L.A. County Registrar Conny McCormack, whose turf includes 3.8 million voters, said that the state funds haven’t been released to counties yet and that the changeover for counties is a challenge with an uncertain outcome.
“It’s certainly been on our radar as a huge mandate, for over a year,” said McCormack, who is also president of the California Association of Clerks and Election Officials. “It’s a huge change-management issue for poll workers, staff, everybody. The U.S. Justice Department recently put out a letter indicating the requirement is [by] January 2006, which is less than 80 days away. Obviously, we can’t acquire voting equipment unless it’s certified. Clearly, there’s a huge timeline crunch.”
“There are millions of dollars on the table in California. The folks who helped make this money helped write the bill,” Oakley said. “There’s a really untenable timeline [for deployment] between now and June.”
The holy grail for electronic machines will be transmitting election results from all polling stations that use them, as the technology becomes uniform throughout the state. Currently, state precincts using electronic machines don’t use the secure modems, which McCormack sees as counterintuitive, considering how much money is spent procuring them.

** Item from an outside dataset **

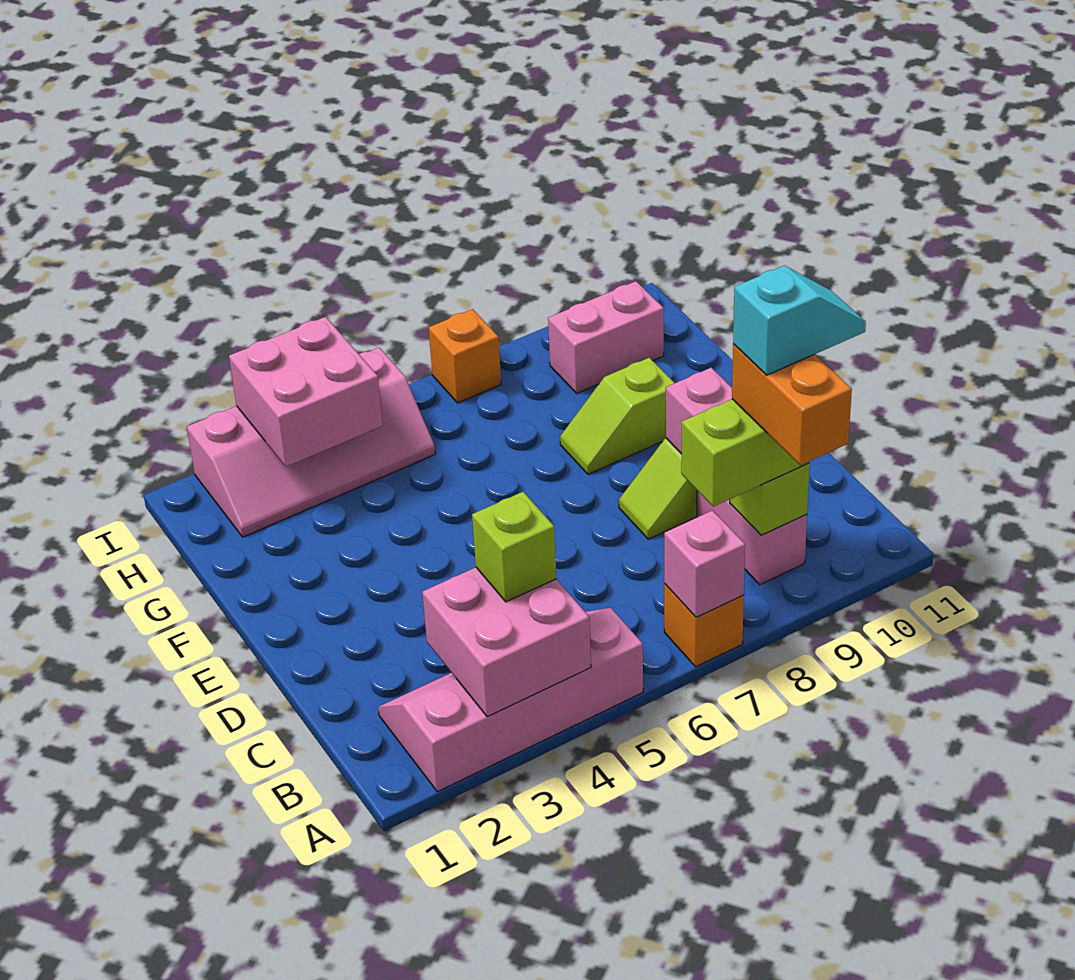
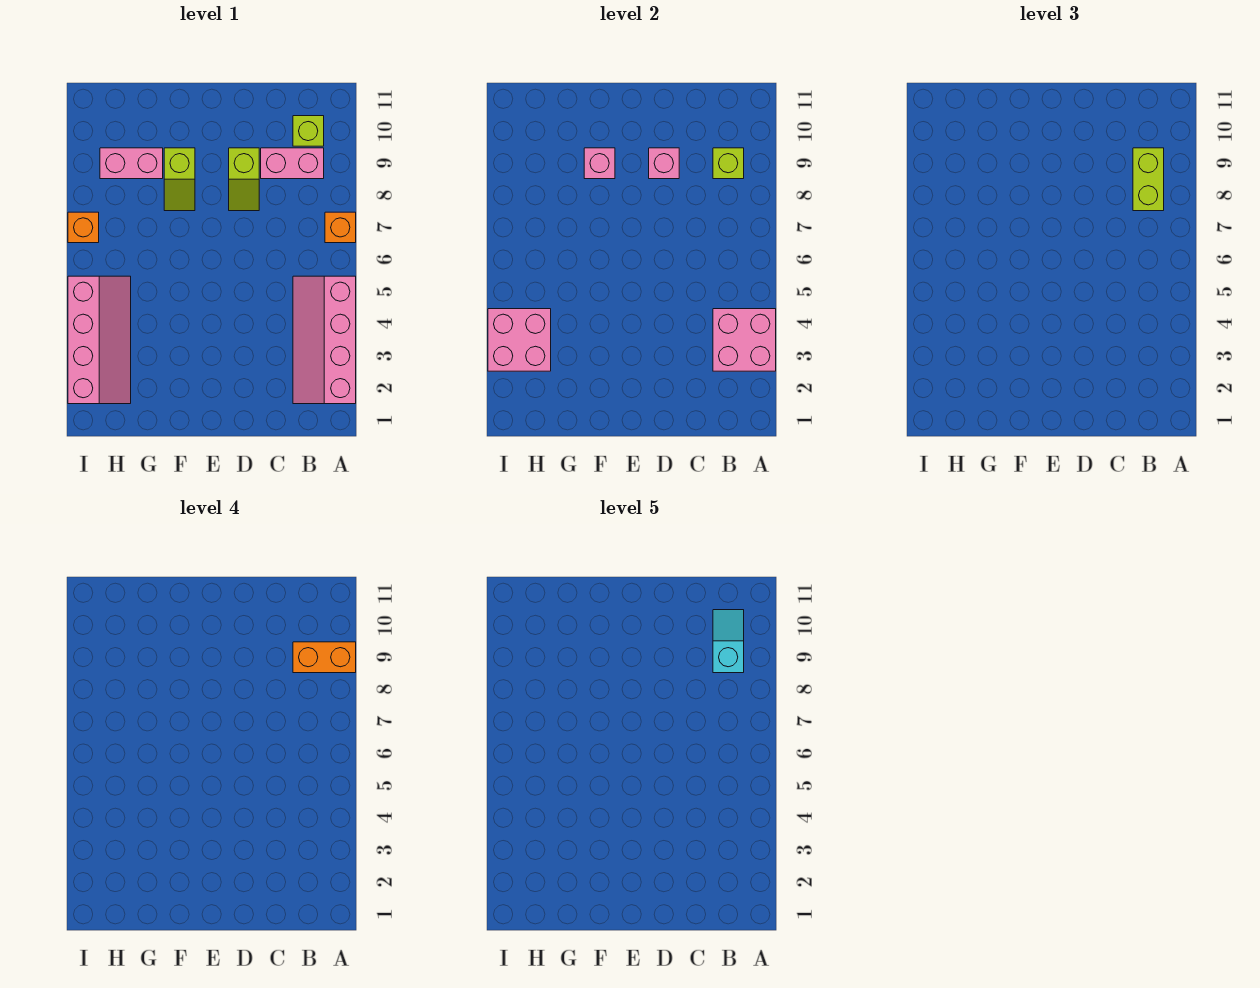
pink brick A7 level 2 -> pink brick F9 level 2
lime brick B4 level 3 -> lime brick B10 level 1
pink brick H9:H10 level 1 -> pink brick G9:H9 level 1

“They haven’t used modems to [transmit] the results,” she said. “I certainly think people should use the modems. What is the point of spending hundreds of millions of dollars on new equipment?”
Oakley said that transmitting election results via the Internet is inherently problematic, despite the conveniences it offers. While supporters of the concept highlight the savings in time and money in transmitting results—especially with a verifiable paper trail—state elections officials require 1 percent of all precincts to be audited with a hand count compared with the machine tally. That could be an open door to hackers, Oakley said.
“That’s a big problem. A lot of these systems were designed to transmit the system via the Internet overnight. You have to stop and think wait, wait, wait. I don’t care how encrypted they are. It’s just not a real dependable system,” she said. “That’s the problem with public servants. People are not terribly sophisticated about information technology. They have a hard time admitting what they don’t know. People make decisions without understanding technology or knowing how people use it.”
And one only has to note the recent data thefts that have occurred at lending institutions—or at seemingly secure firms like ChoicePoint, an industry-leading background-check firm—to know that there are no promises when sensitive information exists online.
“I’d ask your readers to think about their own experiences with software and computers,” Bowen said. “Think about spyware, adware, bugs and glitches. Now why would you think voting machines and voting software would be perfect, while machines that the whole economic world relies on are so vulnerable?”